- Born: August 2, 1976 (age 49) Vankleek Hill, Ontario, Canada
- Height: 6 ft 4 in (193 cm)
- Weight: 210 lb (95 kg; 15 st 0 lb)
- Position: Goaltender
- Caught: Right
- Played for: AHL Hershey Bears Utah Grizzlies Binghamton Senators Providence Bruins ECHL Dayton Bombers Macon Whoopee Jackson Bandits Trenton Titans
- NHL draft: Undrafted
- Playing career: 2001–2005

= Andrew Allen (ice hockey) =

Canadian ice hockey goaltender coach

Andrew Allen (born August 2, 1976) is a Canadian ice hockey goaltender coach and pro scout. He is currently a pro scout for the Seattle Kraken. Previously, he was the goaltending coach for the Buffalo Sabres of the National Hockey League from 2015 to 2019 after serving in the same position for the Japan men's national ice hockey team from 2006 to 2011.

==Early life==
Allen was born in Vankleek Hill, Ontario. He attended the University of Vermont, where he played four seasons (1997–2001) of NCAA college hockey with the Vermont Catamounts.

==Career==
Allen went on to play five professional seasons in the American Hockey League and ECHL. During the 2004–05 ECHL season Allen posted a 30-11-3 record, with a 2.36 goals against average and a .916 save percentage, back-stopping the Trenton Titans to capture the 2005 Kelly Cup Championship.

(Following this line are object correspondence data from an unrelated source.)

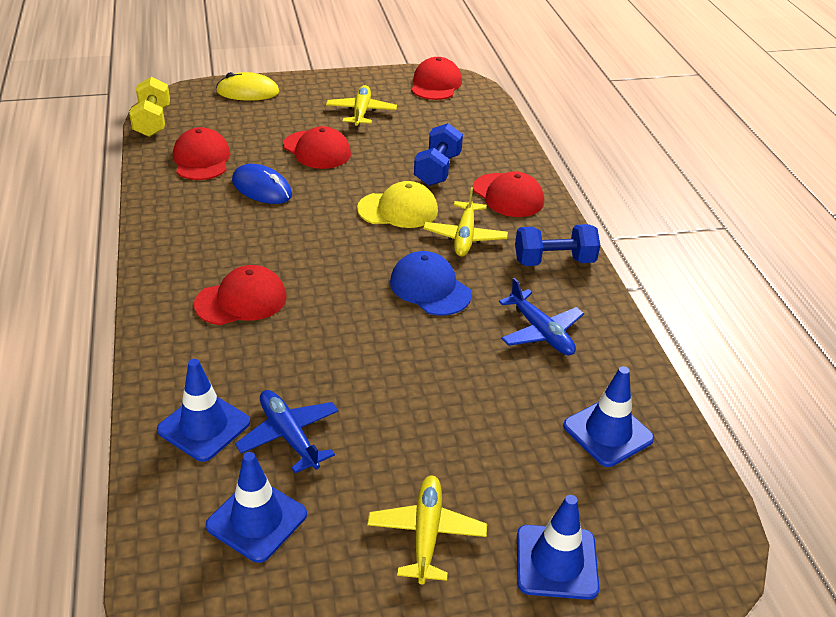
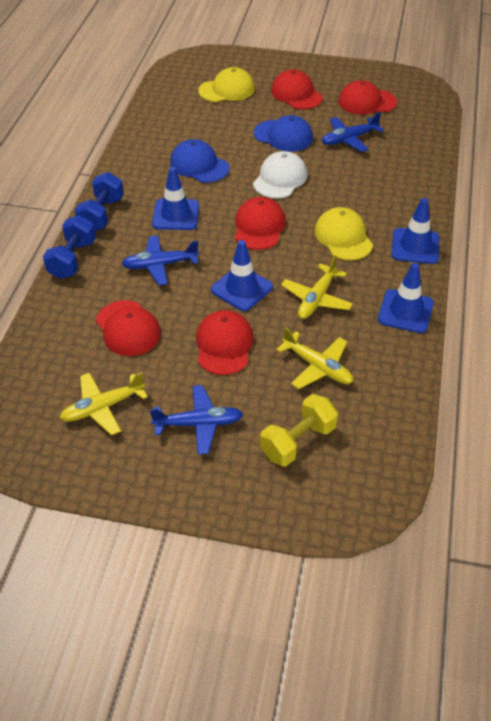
blue cap: 1 -> 2
blue mouse: 1 -> 0
blue plane: 2 -> 3
white cap: 0 -> 1
yellow cap: 1 -> 2
yellow mouse: 1 -> 0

From 2006 to 2011, Allen worked with the Japan men's national ice hockey team as a goaltending coach, and also served as a goaltending coach for St. Lawrence University's NCAA team from 2008 to 2011. He joined the Rockford IceHogs's coaching staff with the 2011–12 ECHL season.

Allen was hired by the Sabres as a goaltending coach in July 2015, replacing the outgoing Arturs Irbe.